“In the interview, Pope Francis was quoted as saying that the 2% estimate came from advisers. It would represent around 8,000 priests out of a global number of about 414,000,” the BBC reports. “While the incidence of paedophilia in the general population is not accurately known, some estimates have put it at less than five percent.” The Holy See also gave his thoughts on the celibacy rule for priests, a restriction that he has hinted at being open to discussing in the past. His remarks published on Sunday, similarly indicated an openness to amending the church’s celibacy policy. Here’s more from the BBC:
Asked in the same La Repubblica interview about the celibacy rule for priests, Pope Francis recalled that it was adopted 900 years after the death of Jesus Christ and pointed out that the Eastern Catholic Church allows its priests to marry. "The problem certainly exists but it is not on a large scale. It will need time but the solutions are there and I will find them."

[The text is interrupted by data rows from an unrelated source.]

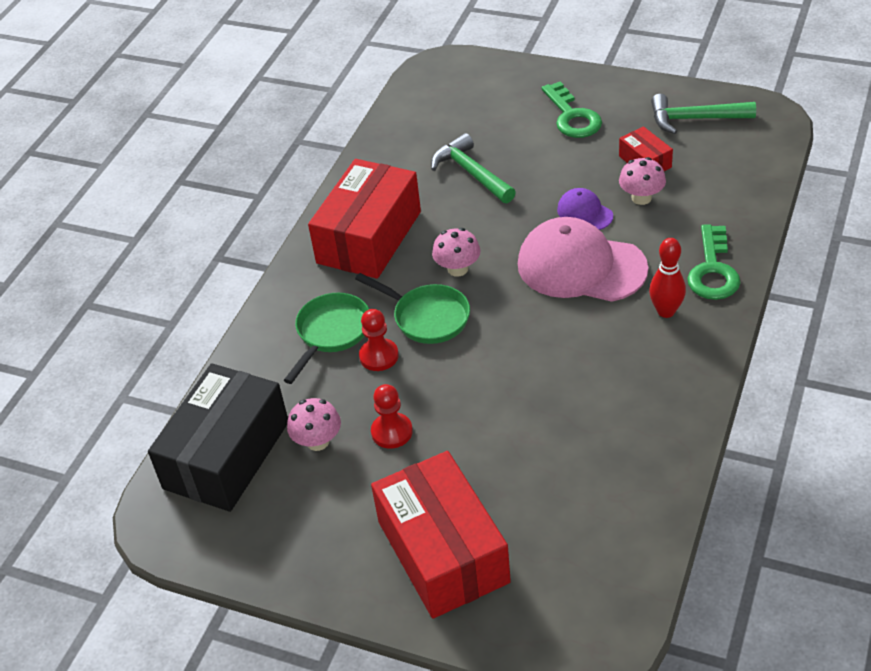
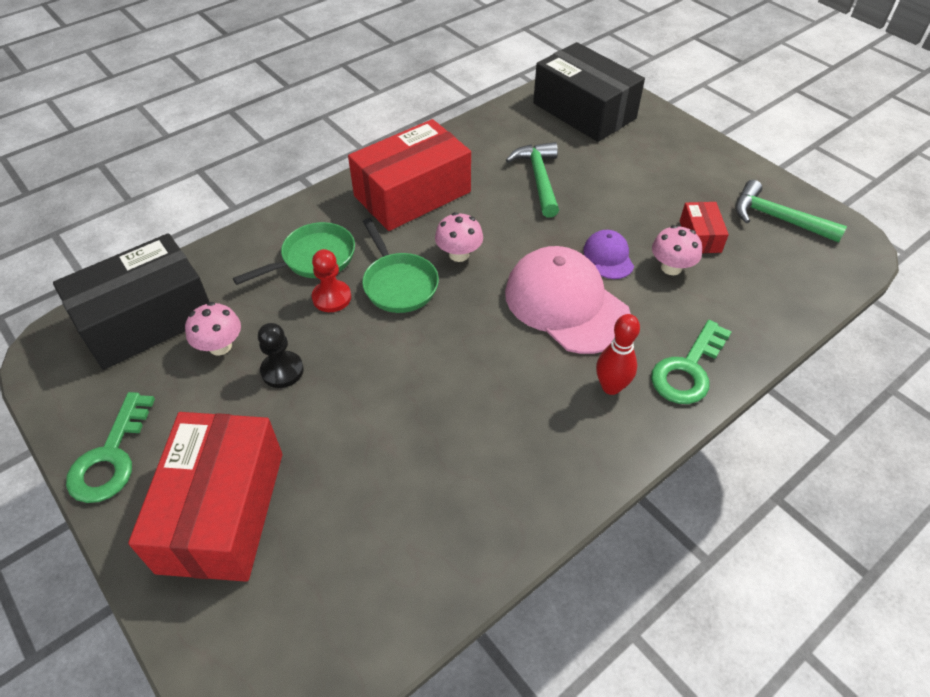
camera: 25 degrees right, 5 degrees up
(392, 432) = (282, 370): red pawn -> black pawn
(460, 93) = (584, 111): none -> black box
(572, 117) = (664, 169): green key -> green key (110, 457)

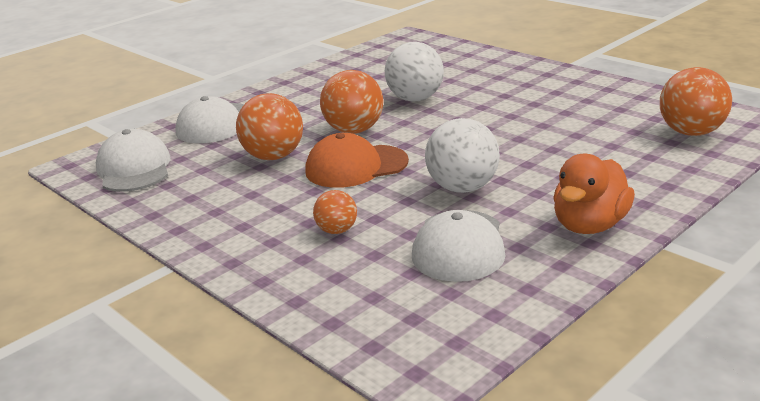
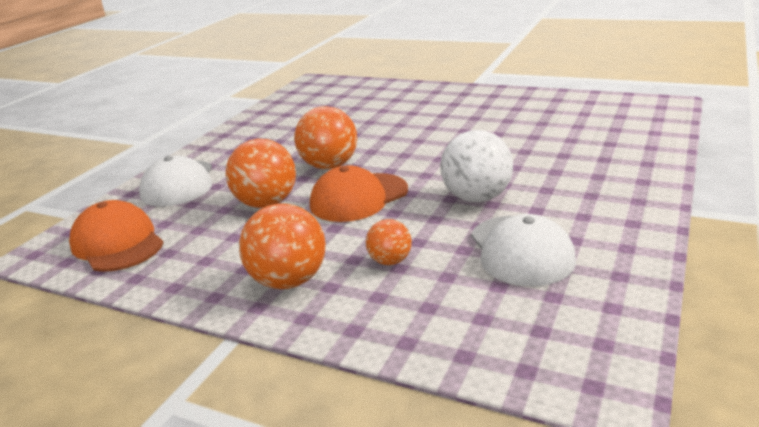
camera: 20 degrees left, 0 degrees up
(134, 168) = (117, 243): white cap -> orange cap
(415, 99) = (365, 130): white ball -> none
(589, 225) = (617, 208): orange duck -> none
(691, 132) = (623, 119): orange ball -> orange ball (289, 281)

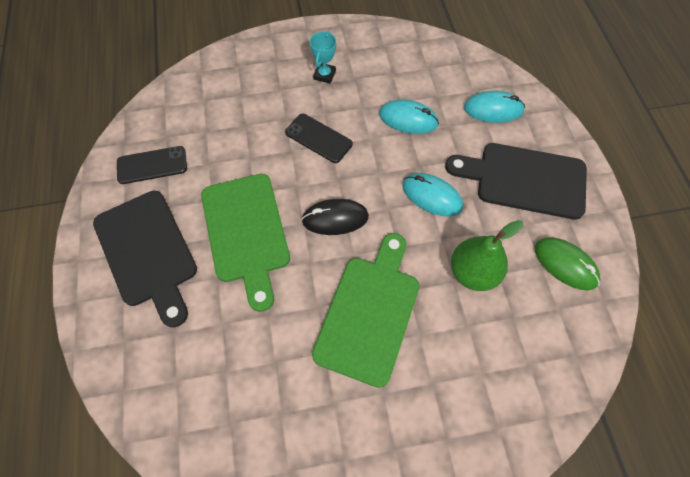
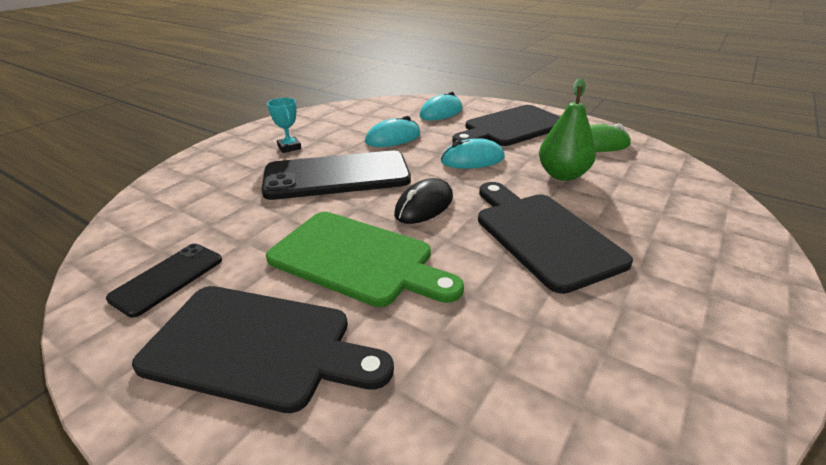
camera: 45 degrees left, 30 degrees down
(318, 138) = (337, 176): black phone -> black phone, size x1.91
(369, 313) = (543, 235): green cutting board -> black cutting board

Once the remarks were published, however, it didn’t take long for the Vatican to push back on the journalist—Eugenio Scalfari, La Repubblica’s founder and former editor-in-chief—and his interpretation of the pontiff’s statements. “[A] few hours after the account of Scalfari’s conversation with the Pope was published, Father Federico Lombardi, official Vatican spokesman, issued a strongly worded statement calling Scalfari’s account of the conversation into question,” La Repubblica reports. “Father Lombardi was particularly keen to undermine Scalfari’s recollection of the remarks on paedophilia and those on celibacy, even hinting that the pontiff may have been deliberately misquoted.”

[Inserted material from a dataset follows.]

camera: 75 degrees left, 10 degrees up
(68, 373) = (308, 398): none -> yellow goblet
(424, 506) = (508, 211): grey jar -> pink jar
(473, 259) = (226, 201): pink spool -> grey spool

Here’s what Father Lombardi had to say:
“One cannot and one must not speak in any way of an interview in the usual sense of the word… The conversation was cordial and very interesting and touched principally on the themes of the scourge of the sexual abuse of minors and the Church’s attitude towards the mafia. However… it is important to note that the words that Mr Scalfari attributes to the Pope, reporting his words in quotation marks, are from the memory of an experienced journalist, but not a precise transcription or recording, nor have they been approved by the person to whom the remarks are attributed.”
“In the article published in La Repubblica these two affirmations are clearly attributed to the Pope, but – curiously – the quotation marks were opened at the beginning but were not closed at the end… An oversight or explicit recognition that it is an attempt to manipulate some ingenuous readers?”